The CreateThread docs have been updated and missed that.
That info was previously buried at the end of a knowledge base article.
I was going on what CreateThread used to say:
"dwStackSize: Specifies the size, in bytes, of the stack for the new
thread. If 0 is specified, the stack size defaults to the same size
as that of the primary thread of the process. <...> CreateThread tries
to commit the number of bytes specified by dwStackSize, and fails if
the size exceeds available memory."
Even so, I believe my concerns below still apply.
So basically the linker option sets the default, which is always used
unless someone specifies a stack size larger, in which case it is grown.
Now 1Meg seems a tiny amount of stack today, but its been that way for a
long time, and I'm sure that back in '93 or so when everyone had 32-bit
machines with 8 megs or so it seemed like a lot of space for a stack.

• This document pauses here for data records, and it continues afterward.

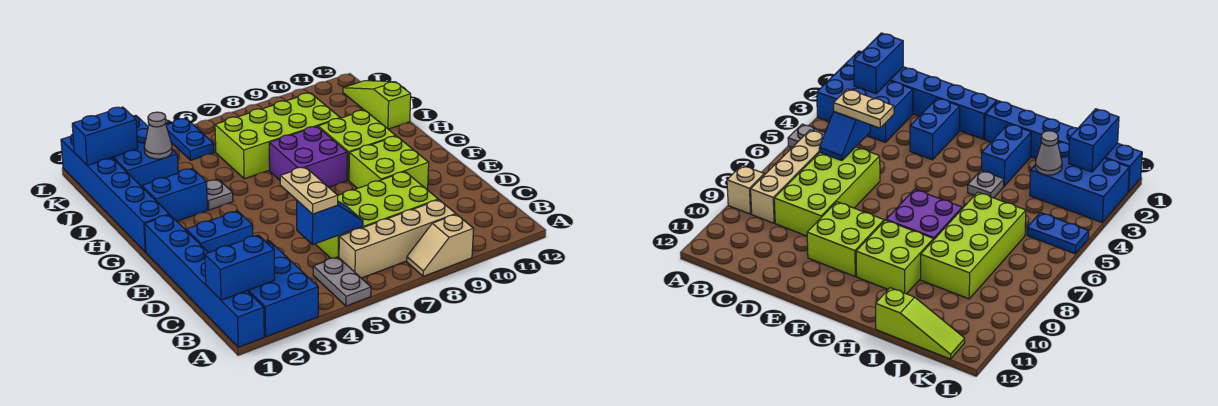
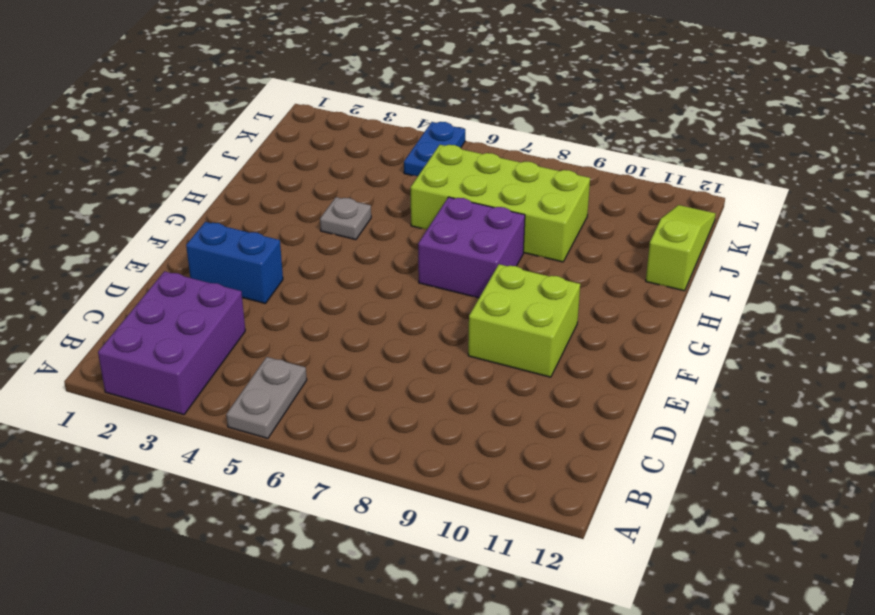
purple brick A2:C3 level 1 -> blue brick A2:C3 level 1
none -> blue brick A1:F1 level 1
none -> tan slope A8:A9 level 1 top 9
none -> tan brick B6:B9 level 1

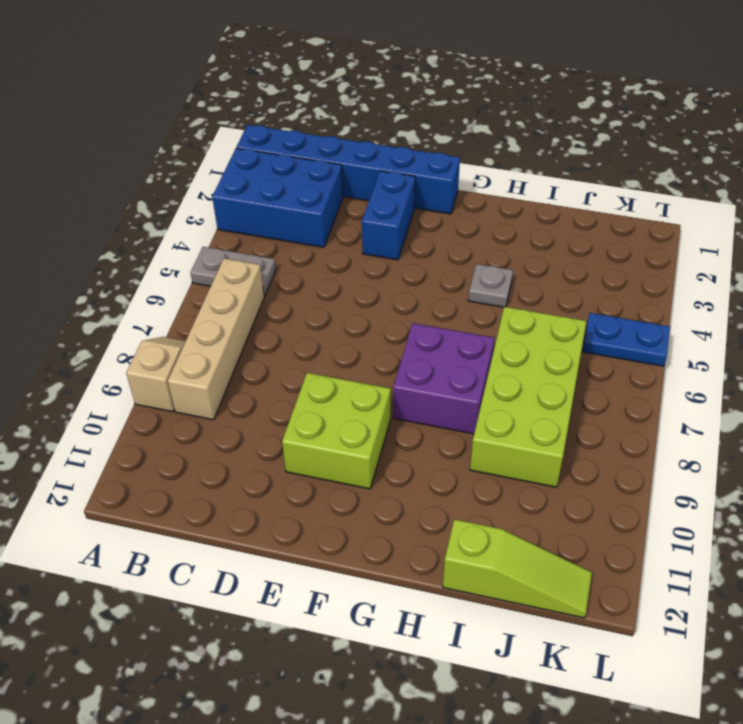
none -> lime brick C6:D9 level 1
none -> blue brick G1:L1 level 1
none -> lime brick G9:H10 level 1

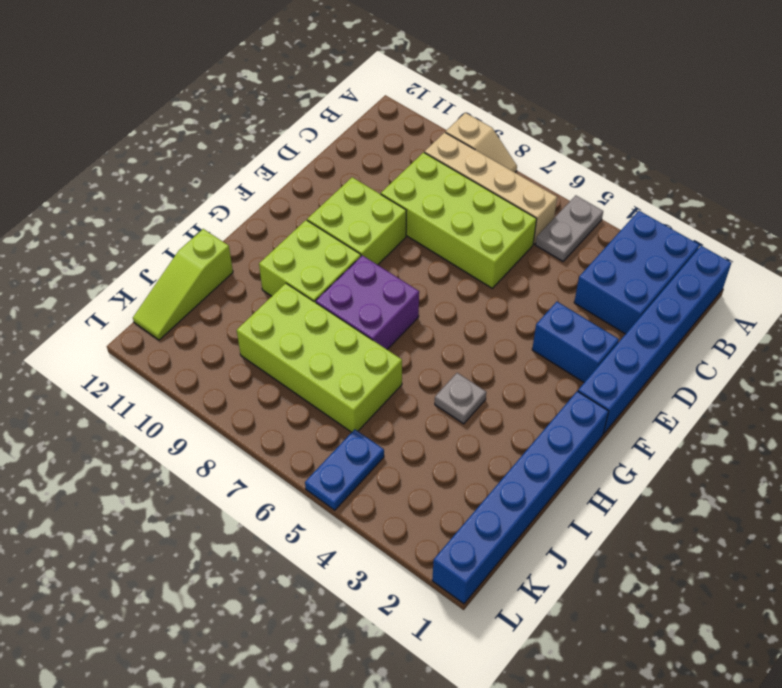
none -> blue brick H2:H3 level 1
none -> blue brick J2:L3 level 1
none -> blue brick B1:B2 level 2

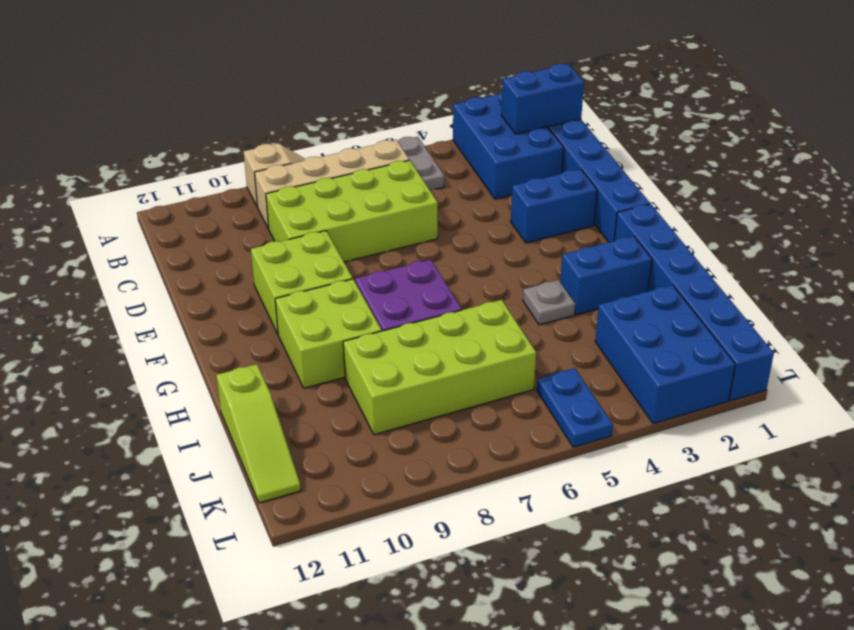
none -> blue slope C5:C6 level 2 top 5
none -> grey cone J3 level 2
none -> blue brick K1:K2 level 2

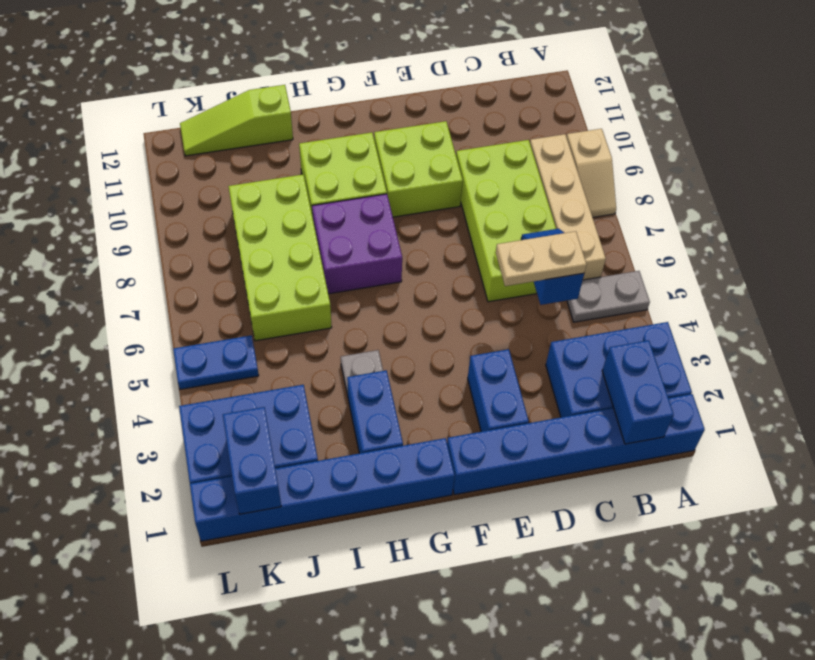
none -> grey cone J3 level 2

Its easy to change, just flip the linker switch and give yourself a few
gigs with windows-64, but it also directly influences the number of
threads that can be created. So, it is sort of a trade off, how big is
your max stack vs how many threads you can create. You can't grow past
the reserve amount because there is a good chance some other thread has
placed its stack right before yours. On 32-bit linux, it seems the
decision (not true anymore) had been made to limit the system to 256
threads so the stack size could be bigger. The application I currently
work on needs a lot of threads (large SMP hardware, with lots of blocked
threads just sitting around) so it would have been nice to have more,
since we consume very little stack space. So, the problem can go both
ways. At least in windows, its easy to mix and match the stack sizes
based on the thread requirements rather than having them fixed (unless
there is a way to get linux to dynamically set the thread size, that I
don't know about). So, this is an instant win for windows in my book....
My concern is what happens when you make the default smaller
so you can run more threads. Any CreateThread calls in library
functions that specified a commit size of 0 will also change.

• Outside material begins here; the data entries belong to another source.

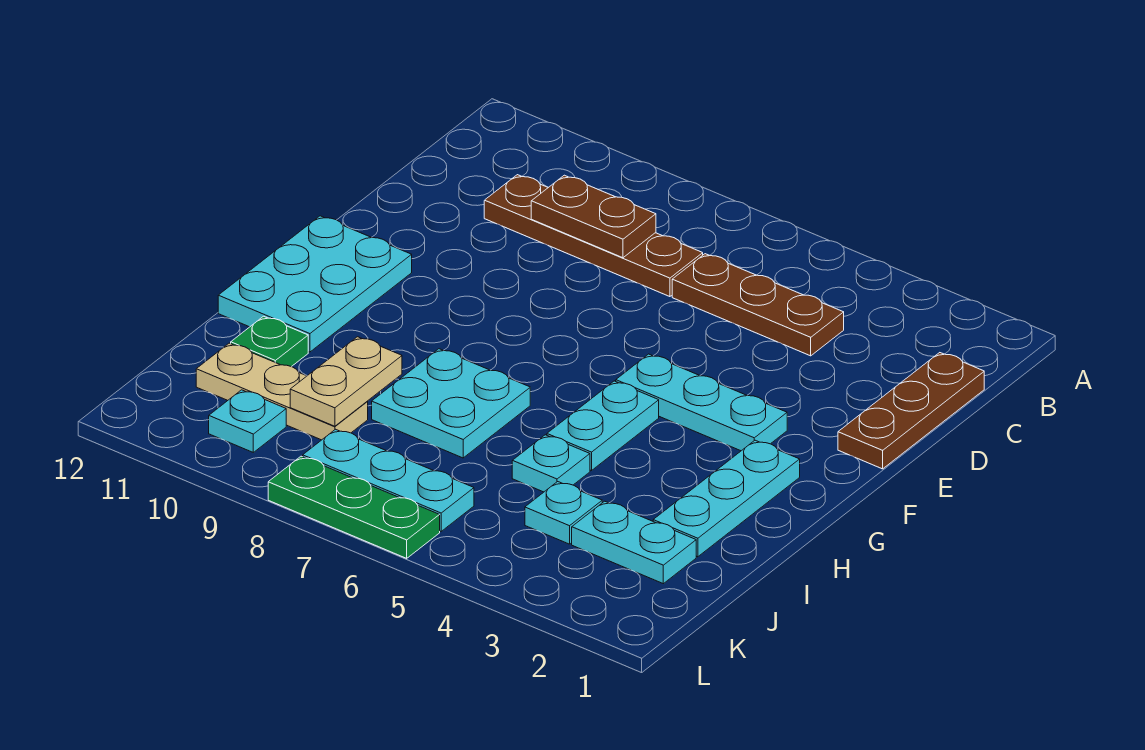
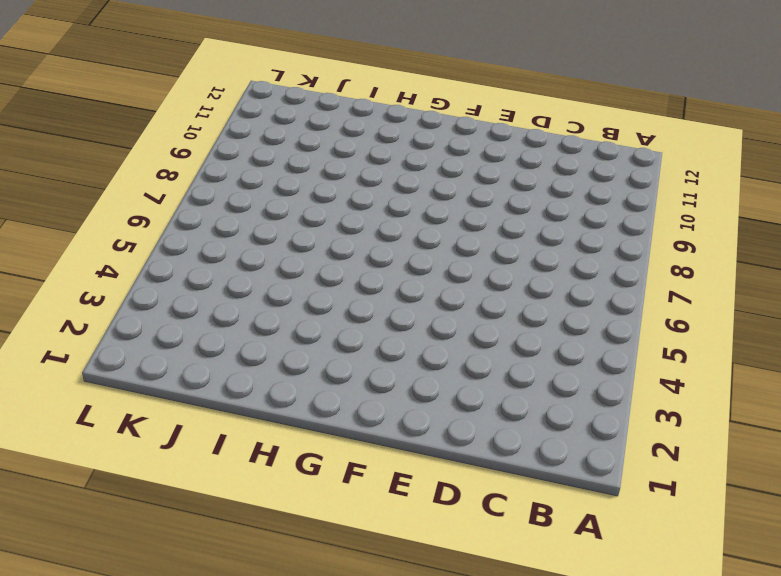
none -> brown plate C1:E1 level 1
none -> brown plate C4:C6 level 1
none -> brown plate C7:C10 level 1

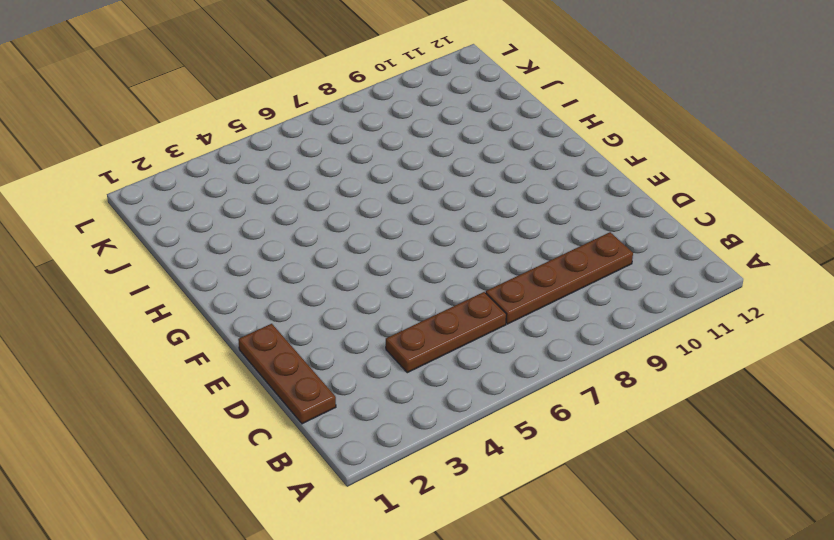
none -> cyan plate F3:F5 level 1
none -> cyan plate F11:H12 level 1
none -> cyan plate G2:I2 level 1

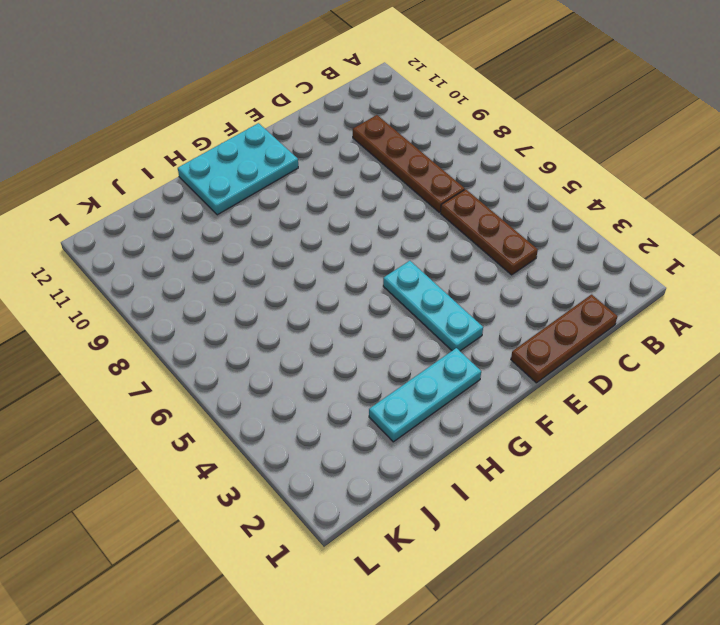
none -> cyan plate G5:H5 level 1
none -> cyan plate H7:I8 level 1
none -> cyan plate I5 level 1

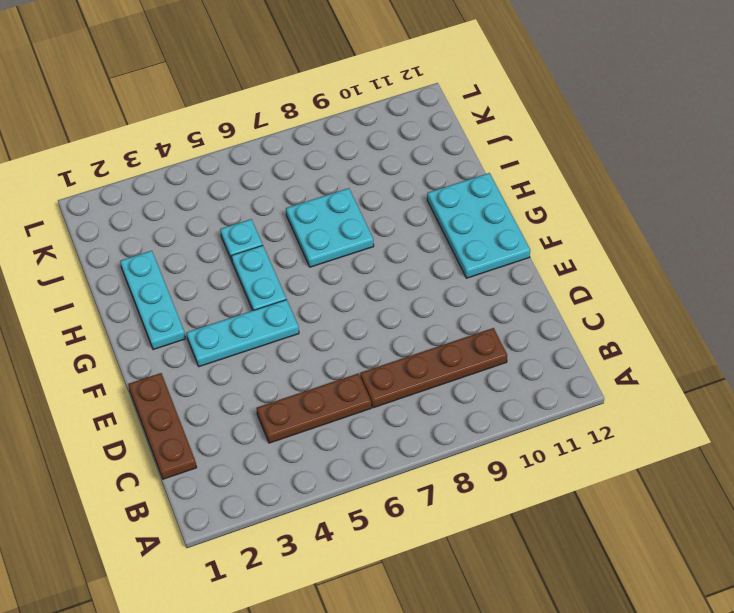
none -> green plate I11 level 1
none -> cyan plate J2:J3 level 1
none -> cyan plate J4 level 1

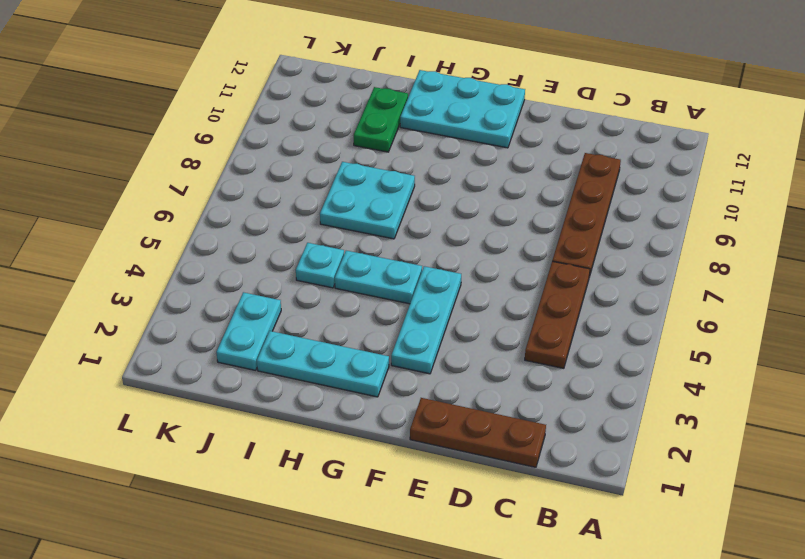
green plate I10:I11 level 1 -> green plate I11 level 1
none -> cyan plate J4 level 1
none -> tan plate J9:J11 level 1
none -> cyan plate K6:K8 level 1

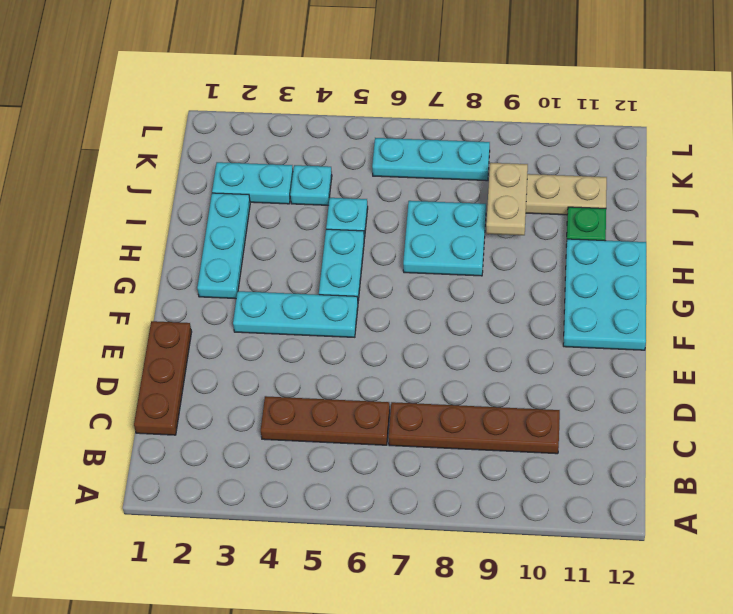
none -> cyan plate K10 level 1
none -> green plate L6:L8 level 1
none -> brown plate C8:C9 level 2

I have had situations where I know that my threads do not require
1 MB. But I cannot lower the stack size for just those threads,
and if I change the global default it may affect all threads,
even ones my code did not create.
Based on this experience I conclude that it would have been better
design for CreateThread to require the caller to specify the both
commit & reserve as arguments for each thread.
The global process defaults look easy, but seem just plain dangerous
to me because they allow stacks to be adjusted without regard to usage.

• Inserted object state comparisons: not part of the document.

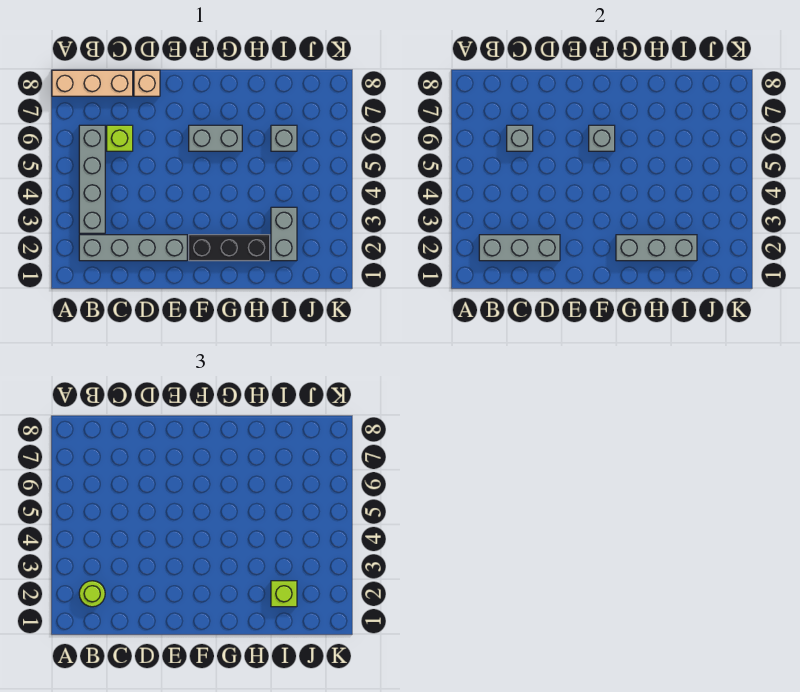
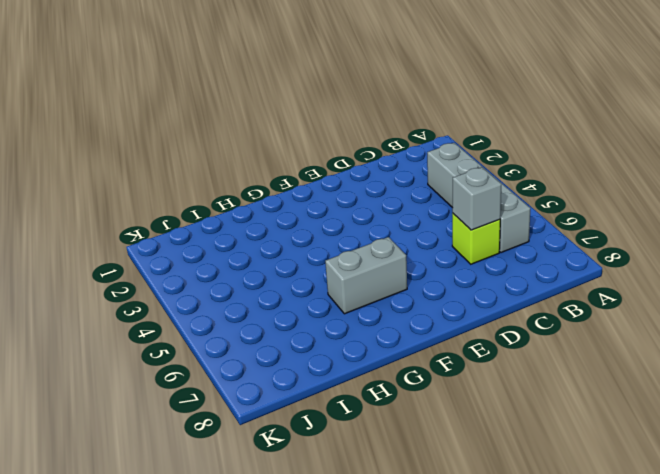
none -> tan brick A8:C8 level 1
none -> grey brick B2:E2 level 1
none -> tan brick D8 level 1

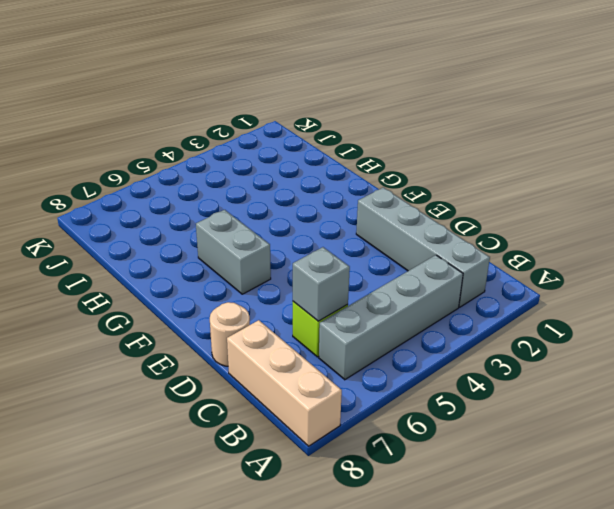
tan round brick D8 level 1 -> tan brick D8 level 1
none -> black brick F2:H2 level 1
none -> grey brick I2:I3 level 1
none -> grey brick I6 level 1

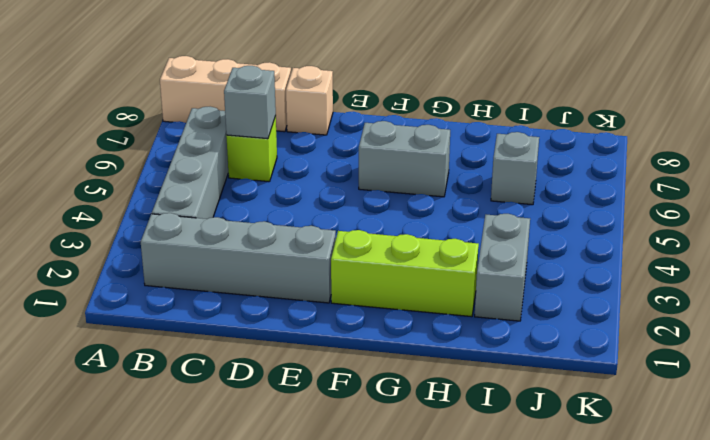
lime brick F2:H2 level 1 -> black brick F2:H2 level 1
none -> grey brick B2:D2 level 2
none -> grey brick F6 level 2
none -> grey brick G2:I2 level 2

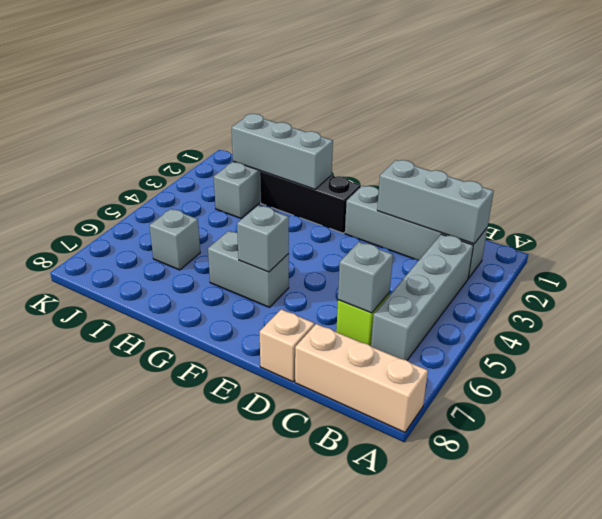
none -> lime round brick B2 level 3
none -> lime brick I2 level 3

Windoze commits only a page at a time (by default) to a thread's stack
as each page boundary is exceeded. How is this different from what
you describe?
I'm not saying you are wrong. I'm trying to understand how your
solution differs from Win32.
Currently, for every allocation > 4 KB or by alloca, it touches every
page one by one. That not only wastes time in a loop touching pages
over and over, as far as I can tell it only extends the stack one
page at a time. Dumb. Dumb. Dumb.
Hu? That is what the commit flags to ZwAllocateVirtualMemory() (exposed
through VirtualAllocEx() does for you... The NT kernel doesn't really
seem to know anything about user space stacks. That is all done through
the win32 subsystem. So in that regard, its sort of silly to complain
about the OS just demand paging the one page you ask for.
I know that, but I am not referring to the commit space.
I am referring to how the committed stack grows into the reserve space.
It was not actually clear, to me anyway, which code is doing this.
The documentation does not say, but tends to imply that it should
be the Win32 user mode code. However I have looked for exceptions
generated into user mode that would trigger the stack expansion and
find none. That is why I put the 'kernel(?)' in my previous message.
(It was long winded enough as it was.)
Anyway, I think you should try single stepping through he assembler
for 'alloca' or a _chkstk call. Alloca calls __alloca_probe which is
almost identical to the code of __chkstk that is also called whenever
you declare a local object larger than 4 KB on the stack.
Both just loop touching pages one by one. Every time it is invoked.
If a routine ever declared a 20 MB or 50 MB array...
void Foo (void)
{ int vec[20*(1<<20)];
}
every call to Foo () does the same check.
To do this optimally is simple.
It requires 3 TEB values: Stack Top, Bottom and Low Water Mark.
Top and Bottom cover the reserved range.
Mark is the low water commit point, between top and bottom.
How well this works is probably application dependent. You could
probably implement your own version using SetThreadStackGuarantee(). The
other option is to call ZwWriteWatch() on your stack region and check to
see which pages have been accessed, and allocate/commit extra space as
you see necessary.
That is great, but SetThreadStackGuarantee is only in Win64.
I also notice an update to CreateThread for XP that allows
you to explicitly specify the reserve size in CreateThread with
the STACK_SIZE_PARAM_IS_A_RESERVATION, somewhat similar to my rants.
These don't help all the billions of lines of existing code.
Eric